Par contre, Gianluca n’est pas mystérieux du tout : on nous dit tout sur lui, qui serait « un néofasciste silencieux et solitaire diplômé en comptabilité » (La Repubblica). On nous précise même le type et le calibre de l’arme qu’il a utilisée : 357 magnum et Smith & Wesson 44. Sans doute pour nous le présenter comme un émule de l’Inspecteur Harry, flic brutal et plutôt « réac » incarné au cinéma par Clint Eastwood.

Tout est normal

On est quand même obligé de nous dire que Nordine, outre un passé judiciaire chargé et l’imputation d’un autre crime, cachait chez lui un impressionnant stock d’armes de guerre.

Mais il ne faut pas s’inquiéter. Comme le dit la presse avec ingénuité il « n’a jamais donné la moindre indication sur la destination de ces armes » (Le Parisien du 14 décembre 2011).
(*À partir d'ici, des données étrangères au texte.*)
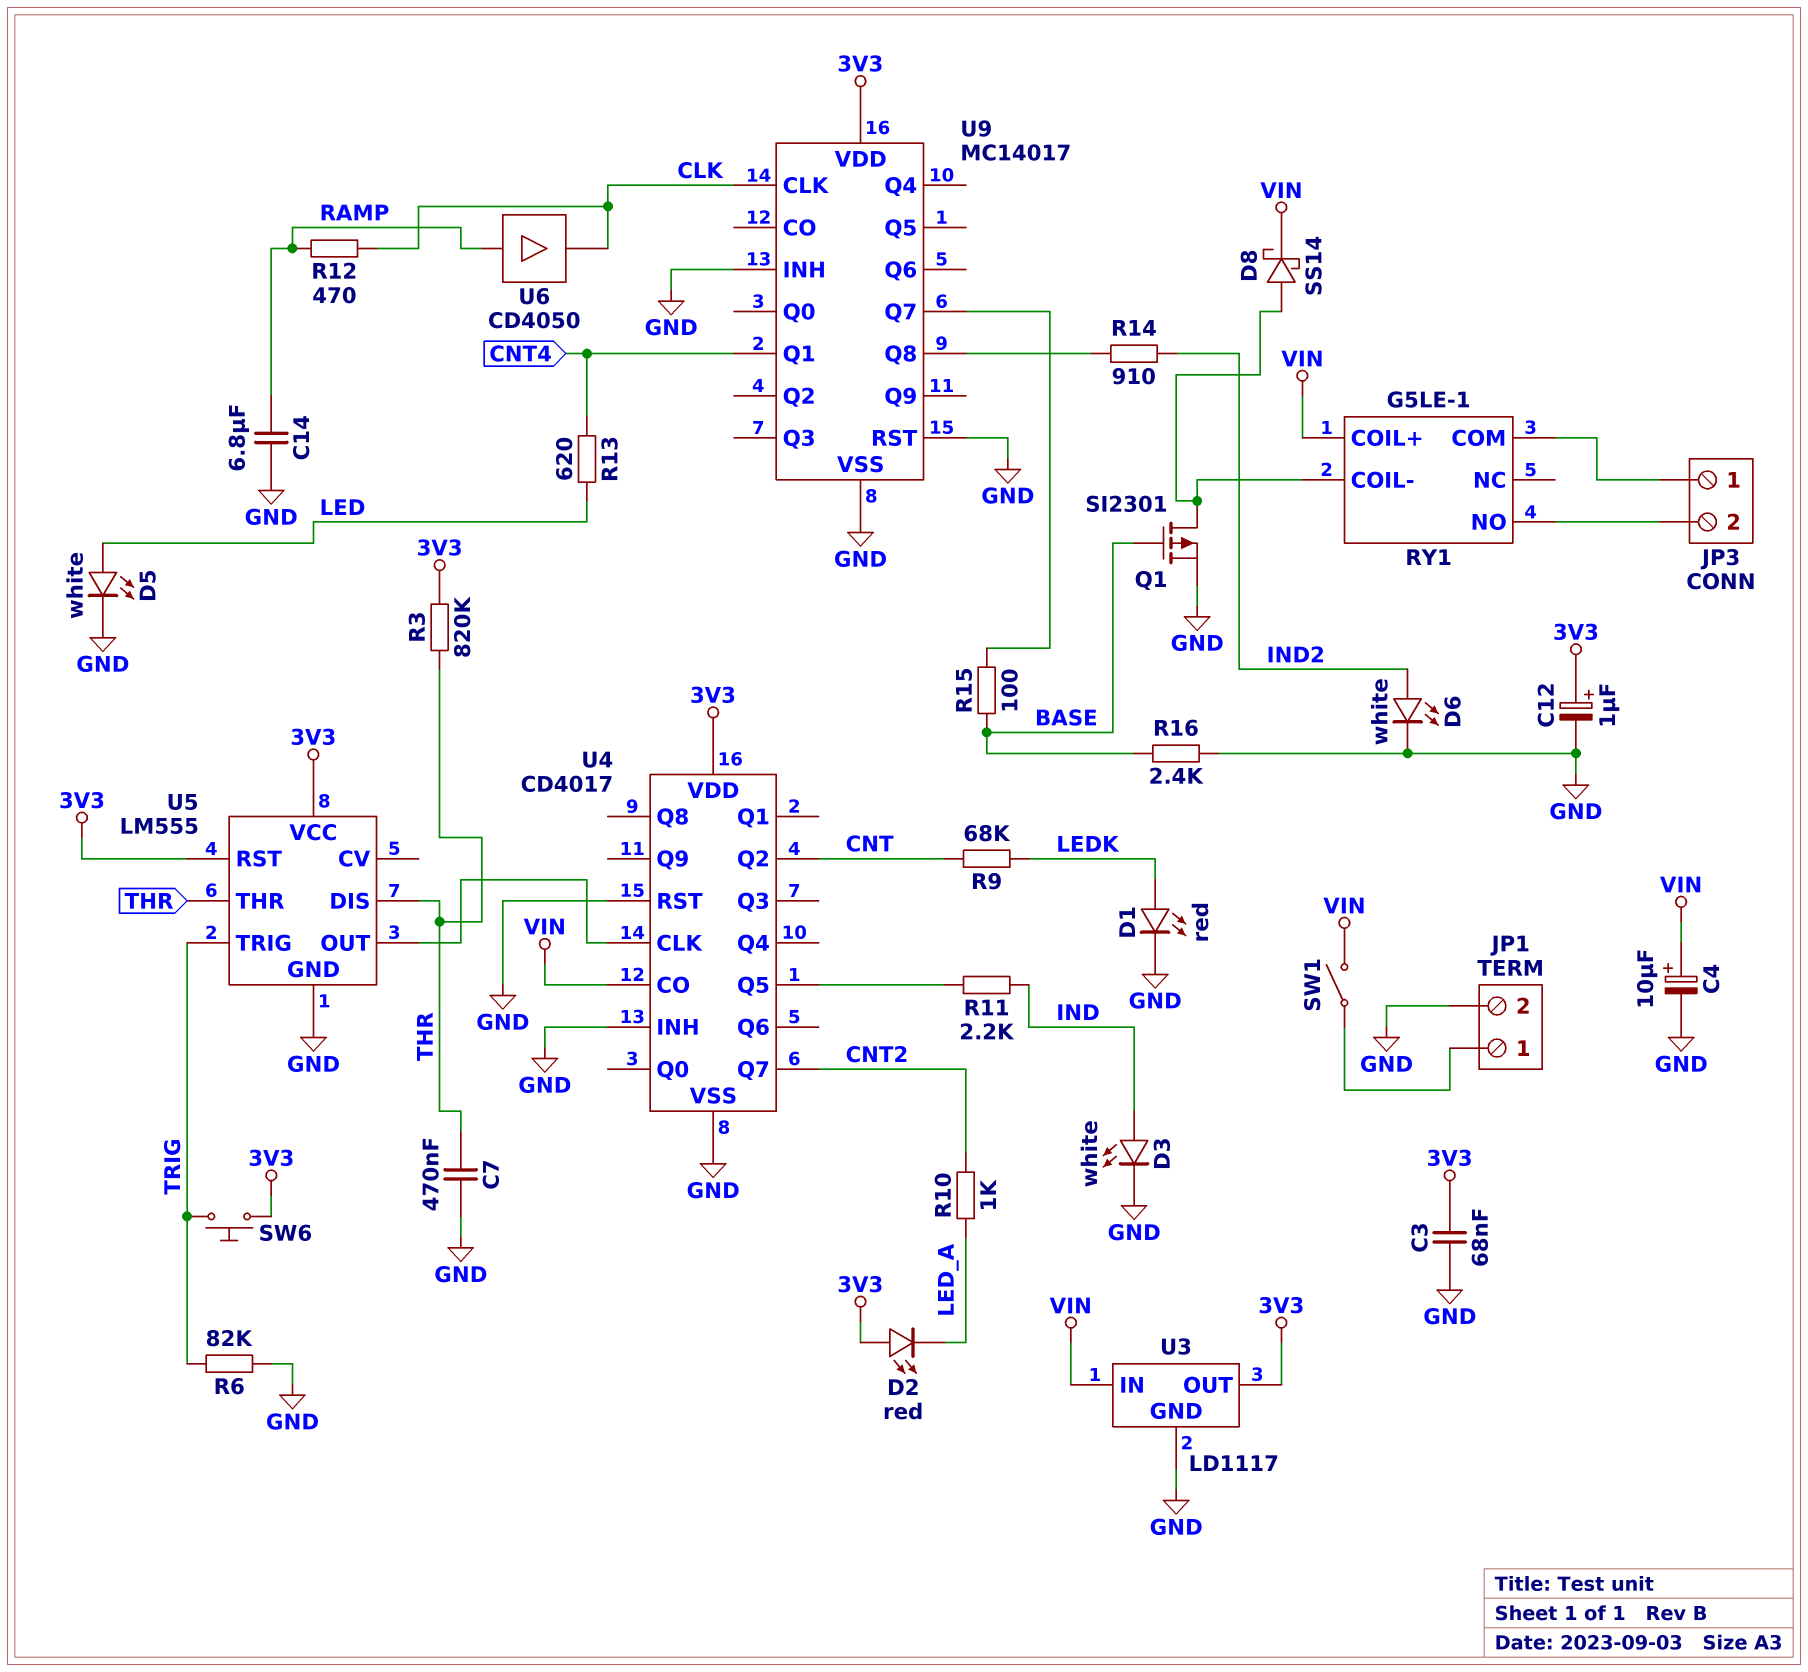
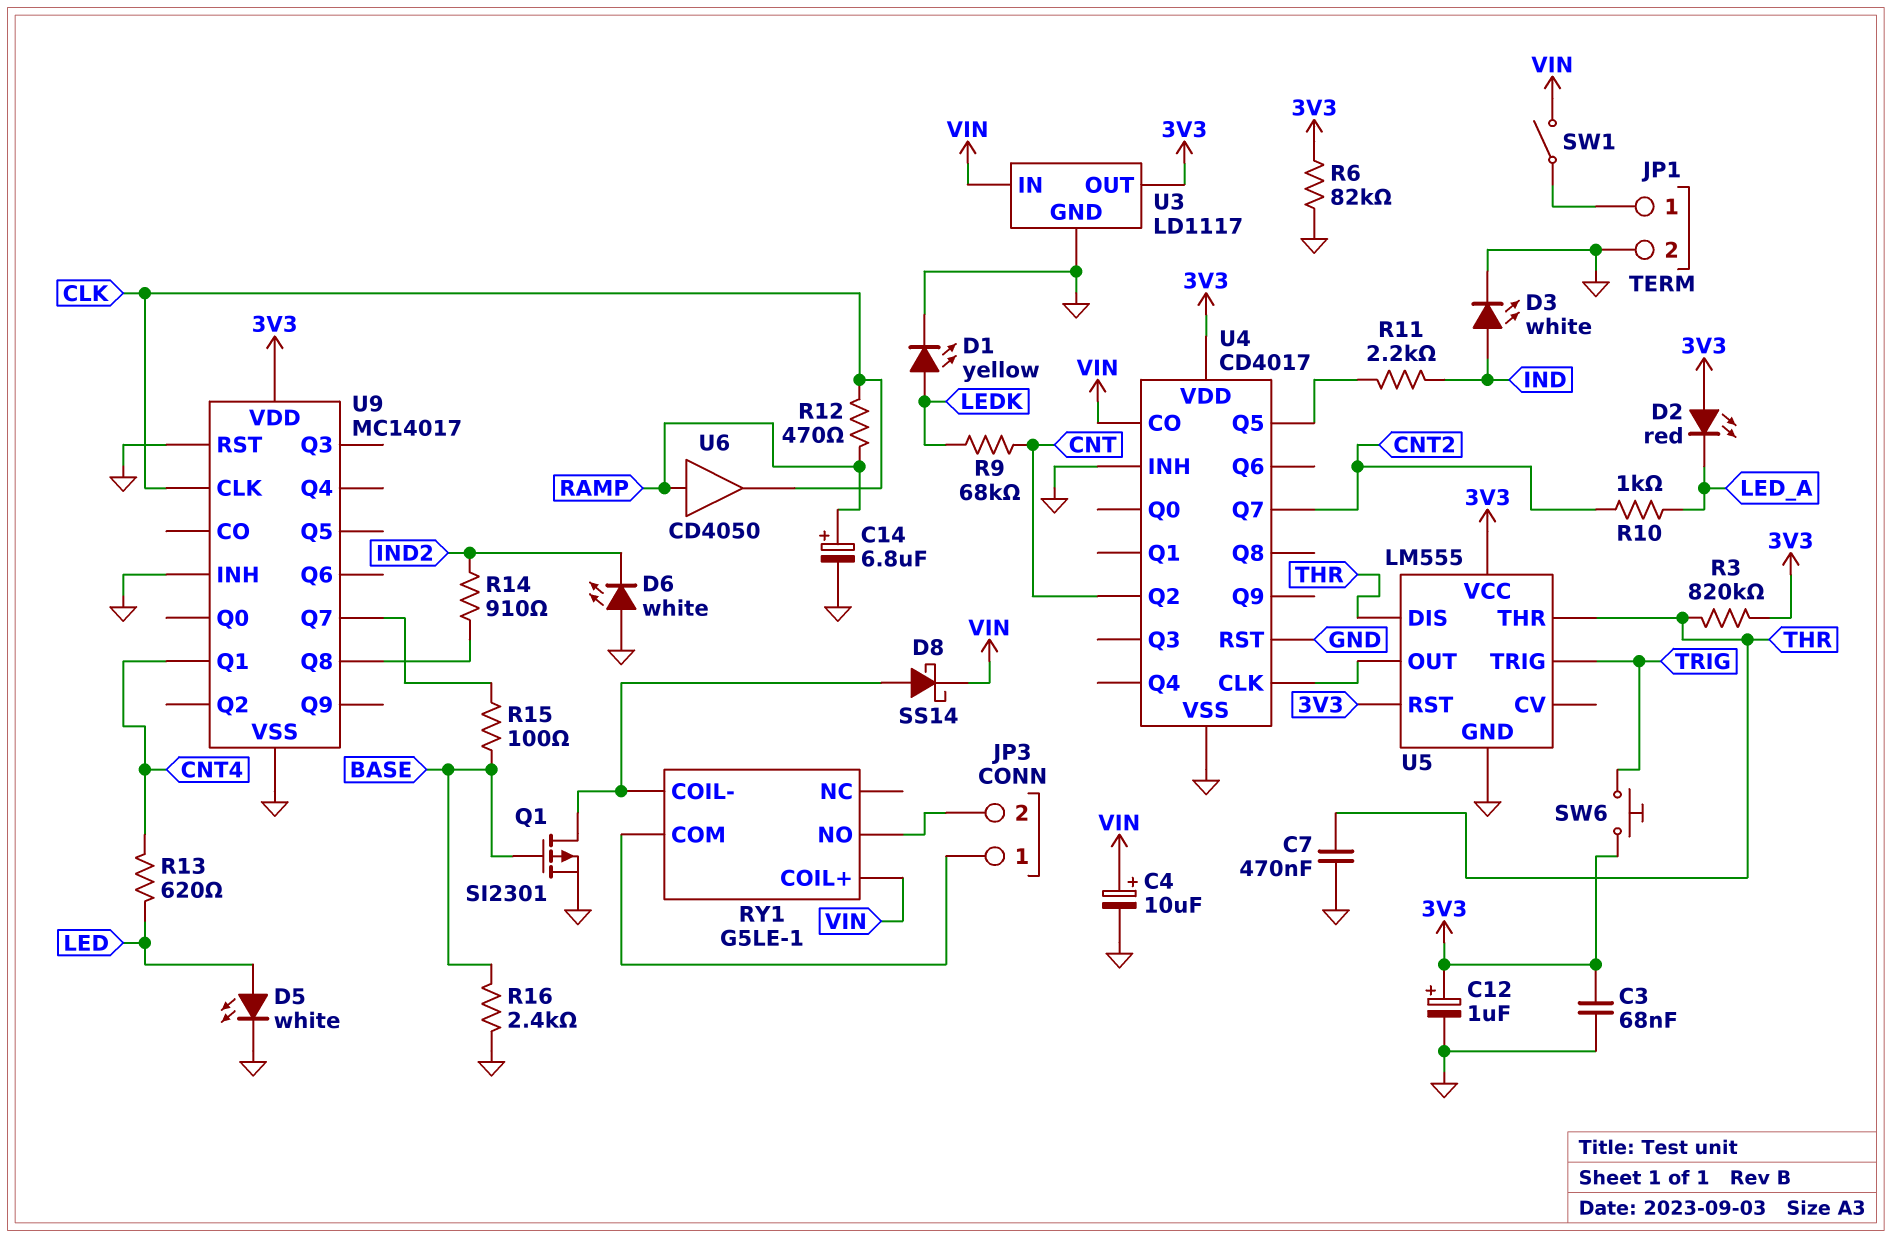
C14: 6.8uF (GND, RAMP) -> 6.8uF (plus RAMP, minus GND)
D1: LED red (A LEDK, K GND) -> LED yellow (A LEDK, K GND)
D6: LED white (A IND2, K GND) -> LED white (A GND, K IND2)
R6: 82k (GND, TRIG) -> 82k (3V3, GND)

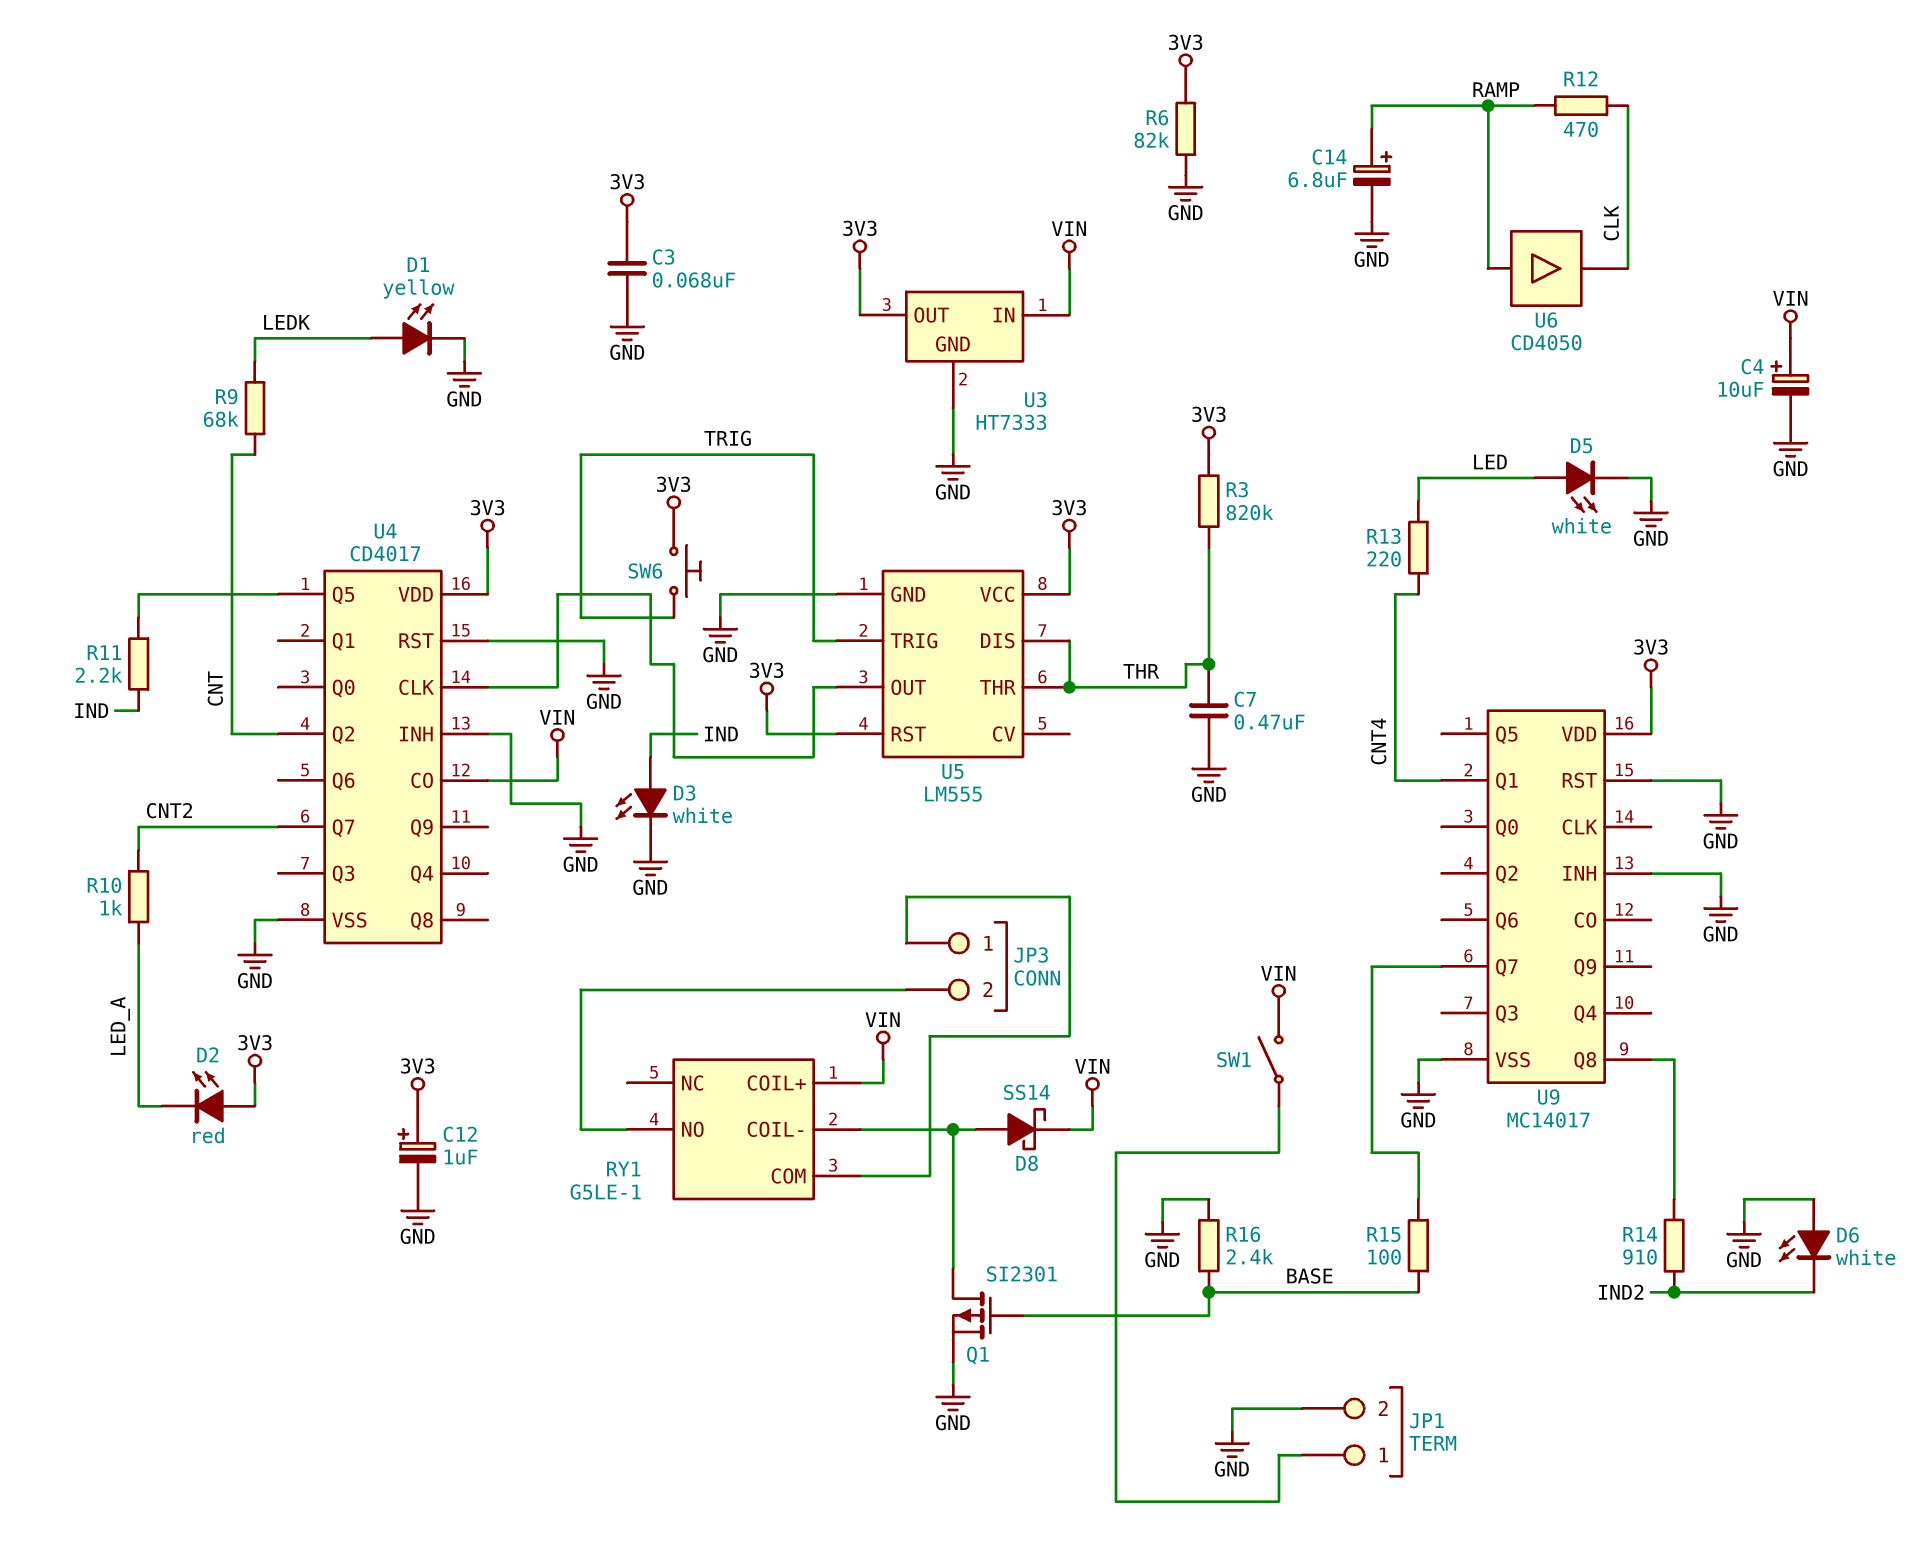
R13: 620 (CNT4, LED) -> 220 (CNT4, LED)
U3: LD1117 -> HT7333
U9 pin CLK: CLK -> none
D’ailleurs, pour les médias l’affaire est entendue : il « collectionnait les armes » (Les Echos du 15 décembre 2011). Donc pas de problème : ce n’est pas un terroriste mais un simple collectionneur de grenades, de fusils d’assaut, de pistolets automatiques avec silencieux qu’il confectionnait lui-même d’ailleurs, par amour de la chose. Tout ce qu’il y a de plus normal.

Il semble toutefois que Gianluca était un plus petit collectionneur que Nordine, puisque lui ne disposait que de deux pistolets.

Pourquoi ?

On nous dit que les Belges se demandent « pourquoi ». Vraiment ?
Mais quelles sont en effet les motivations du criminel ?

Pour Gianluca la réponse est simple : c’est un raciste car on nous dit qu’il a crié « Nègres, c’est votre tour ». Pas la peine d’aller plus loin ni en particulier de s’appesantir sur les raisons qui auraient pu le conduire à agir.

Pour Nordine, par contre, la réponse est différente : on ne sait pas s’il a crié. Mais surtout c’est une victime. En effet, par le truchement de « l’un de ses avocats » (Le Monde du 15 décembre 2011) on nous dit qu’il se sentait « harcelé » par la police (Le Monde du 15 décembre 2011). L’explication est ensuite reprise en chœur par les médias. S’il a agi ainsi c’est parce qu’il « était inquiet de retourner en prison, ce qui pourrait expliquer ce geste fou » (Le Parisien du 15 décembre 2011). La prison belge étant, comme chacun le sait, vraiment terrible, on tremble en effet rétrospectivement pour Nordine…

Décodons

Cette affaire démontre une fois de plus la façon dont les médias de l’oligarchie traitent inégalement des faits criminels, selon l’identité des auteurs et des victimes.
Car dans ces deux affaires il y a une différence essentielle qui n’a échappé à personne : Nordine est un « Belge d’origine marocaine » qui a tué des Européens et Gianluca un Italien de souche qui a tué des Africains.

Or, pour l’oligarchie, par construction une personne d’origine immigrée est une victime, jamais un coupable. Si on ne peut cacher qu’elle commet un crime – ce que les médias font le plus souvent – on le transforme alors en « tragédie incompréhensible », formule abstraite destinée à rendre plus floue la dure réalité des faits. Il va de soi en outre qu’une personne d’origine immigrée ne saurait être qualifiée de « raciste », puisque l’oligarchie cherche à nous persuader, d’une part, que l’immigration est un chance pour nous et que, d’autre part, seuls les Européens de souche sont « racistes et xénophobes ». Car il faut délégitimer par tous les moyens l’inquiétude identitaire qui monte partout en Europe.

Les médias font donc tout leur possible pour éviter de rapprocher des informations qui dresseraient de Nordine un tout autre portrait que celui, bisounours, qu’ils veulent nous présenter : celui d’un criminel endurci, en possession d’armes de guerre, qui a froidement prémédité son acte, accompli sur un marché de Noël.

On suggérera modestement aux fins limiers belges qui se sont saisis du dossier de Nordine de se demander si cette « impensable tuerie » (titre du Parisien du 14 décembre 2011) ne serait pas tout simplement un attentat kamikaze.